The Tampa Bay Buccaneers plucked players from all over the country during the first few days of free agency, but they haven't had to look far for their two most recent signings.
On Wednesday, the Buccaneers inked wide receiver Louis Murphy, most recently of the New York Giants, to a one-year contract. Like cornerback Mike Jenkins, who signed with the Buccaneers last Friday, Murphy is a homegrown talent, having starred in football and track at Lakewood High School in St. Petersburg. Jenkins played at Southeast High in Bradenton before earning All-America honors at the nearby University of South Florida.

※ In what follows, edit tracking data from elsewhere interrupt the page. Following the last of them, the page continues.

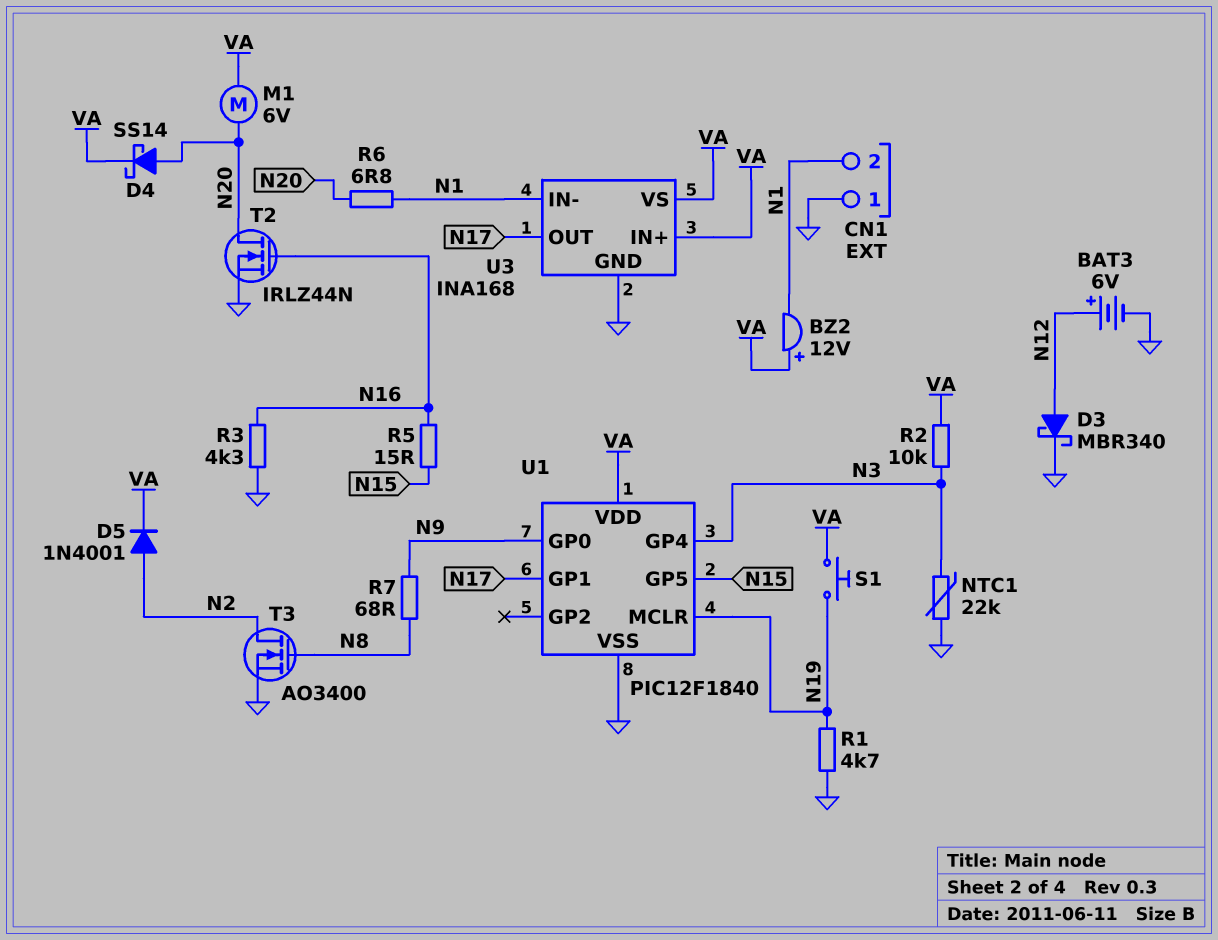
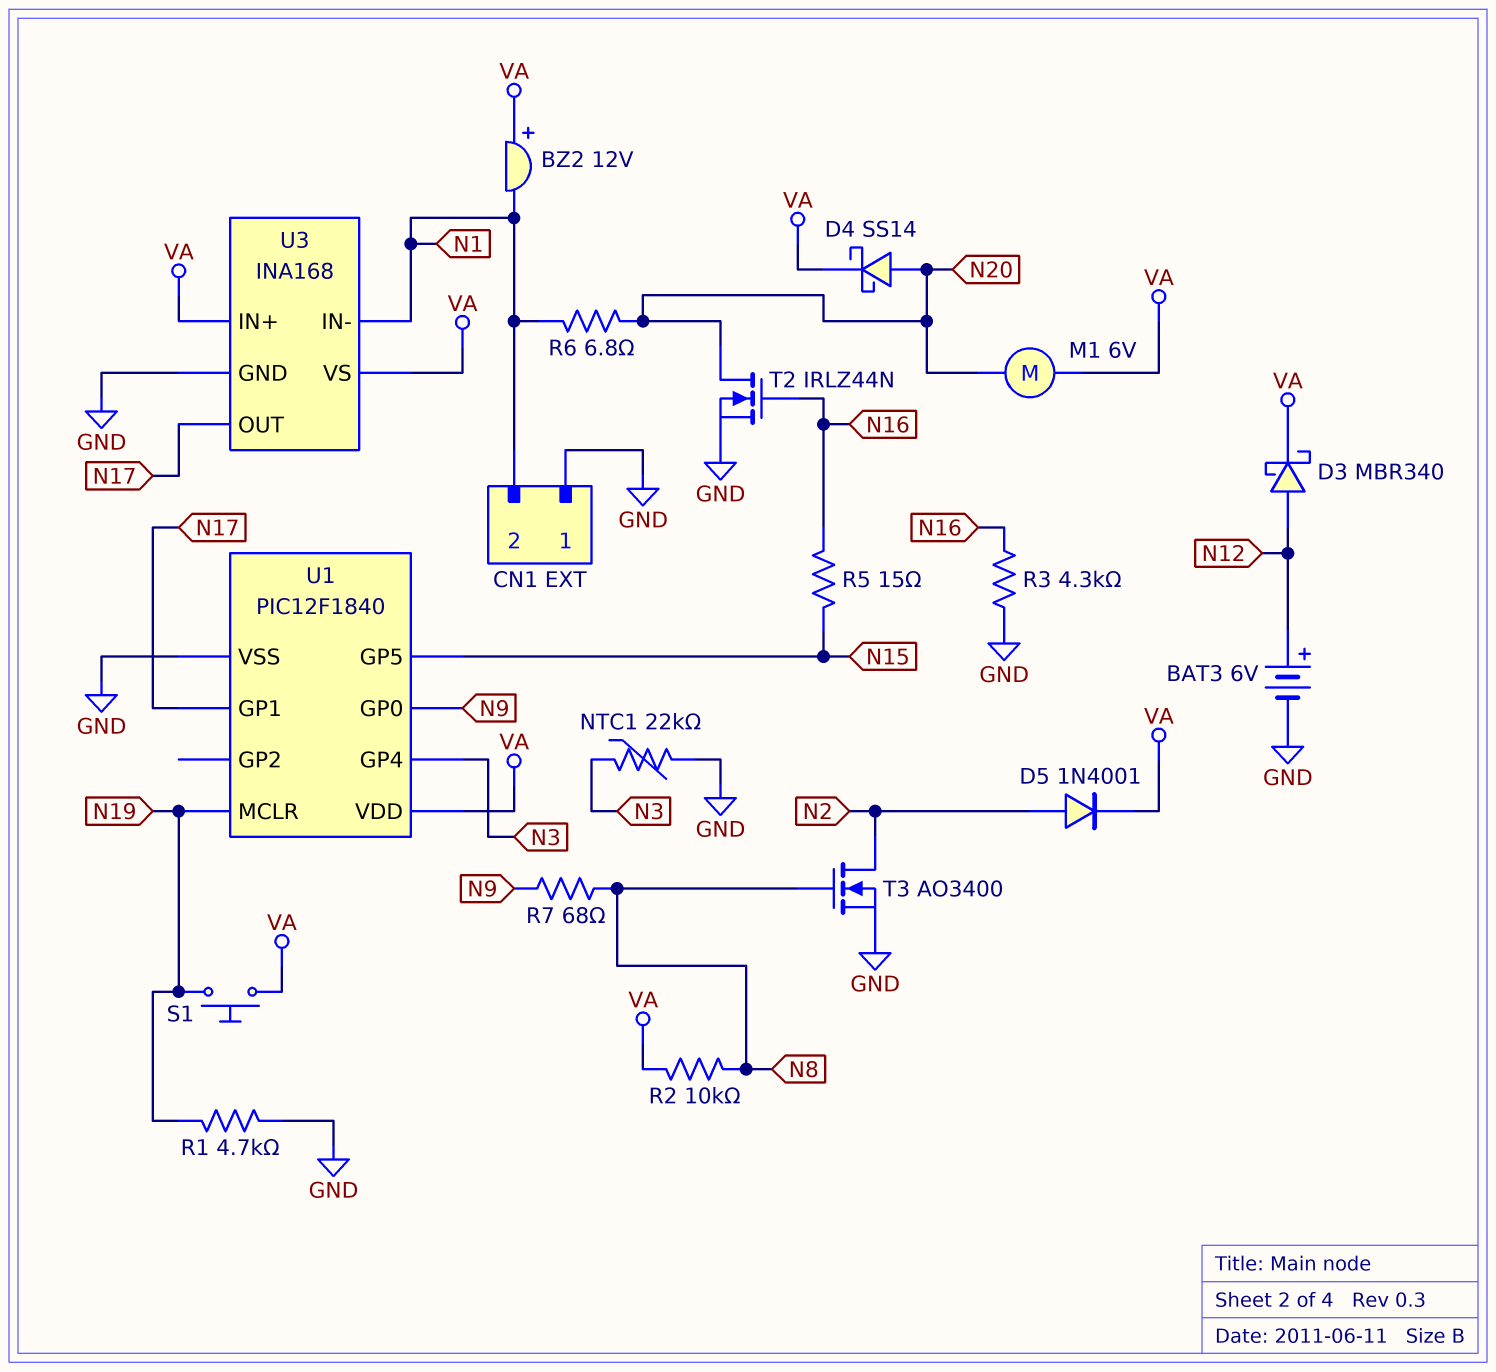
D3: schottky MBR340 (A N12, K GND) -> schottky MBR340 (A N12, K VA)
R2: 10k (N3, VA) -> 10k (N8, VA)

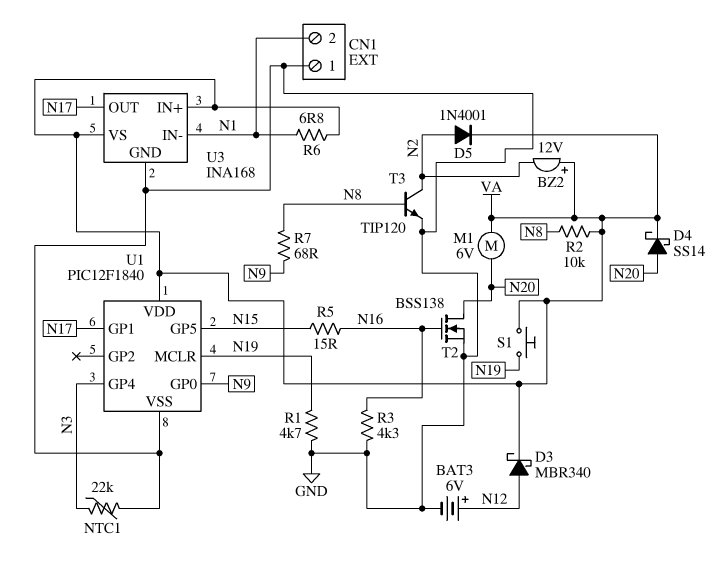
BZ2: buzzer 12V (plus VA, minus N1) -> buzzer 12V (plus VA, minus N2)
R6: 6.8 (N1, N20) -> 6.8 (N1, VA)
T2: NMOS IRLZ44N (G N16, D N20, S GND) -> NMOS BSS138 (G N16, D N20, S GND)
T3: NMOS AO3400 (G N8, D N2, S GND) -> NPN TIP120 (B N8, C N2, E GND)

Murphy went upstate to play his college ball, joining a University of Florida team that would win two BCS titles during his four years on the squad. He was then drafted in the fourth round in 2009 by the Oakland Raiders, for whom he played his first three NFL seasons. An Oakland-Carolina trade brought Murphy to the NFC South in 2012 and the free agent market took him to New York last season.
Overall, Murphy has played in 71 NFL games with 24 starts, catching 121 passes for 1,744 yards and eight touchdowns. During his first two seasons with the Raiders, he started 18 games and caught 75 passes for 1,130 yards and six TDs. He owns a fine career mark of 14.4 yards per catch, topping the 14.9 mark in each of his three years in Oakland, and has also run 14 times for 146 yards and a score.
Murphy is the first wide receiver the Buccaneers have added during a very busy two weeks of free agency. The team greeted the opening of the free agent market on March 11 with the quick signings of defensive end Michael Johnson (formerly of Cincinnati), defensive tackle Clinton McDonald (Seattle), tight end Brandon Myers (N.Y. Giants) and cornerback Alterraun Verner (Tennessee), then added quarterback Josh McCown (Chicago) and tackle Anthony Collins (Cincinnati) over the next two days. Subsequent unrestricted free agent signings have included center Evan Dietrich-Smith, linebacker Dane Fletcher, guard Oneil Cousins and, most recently, Jenkins.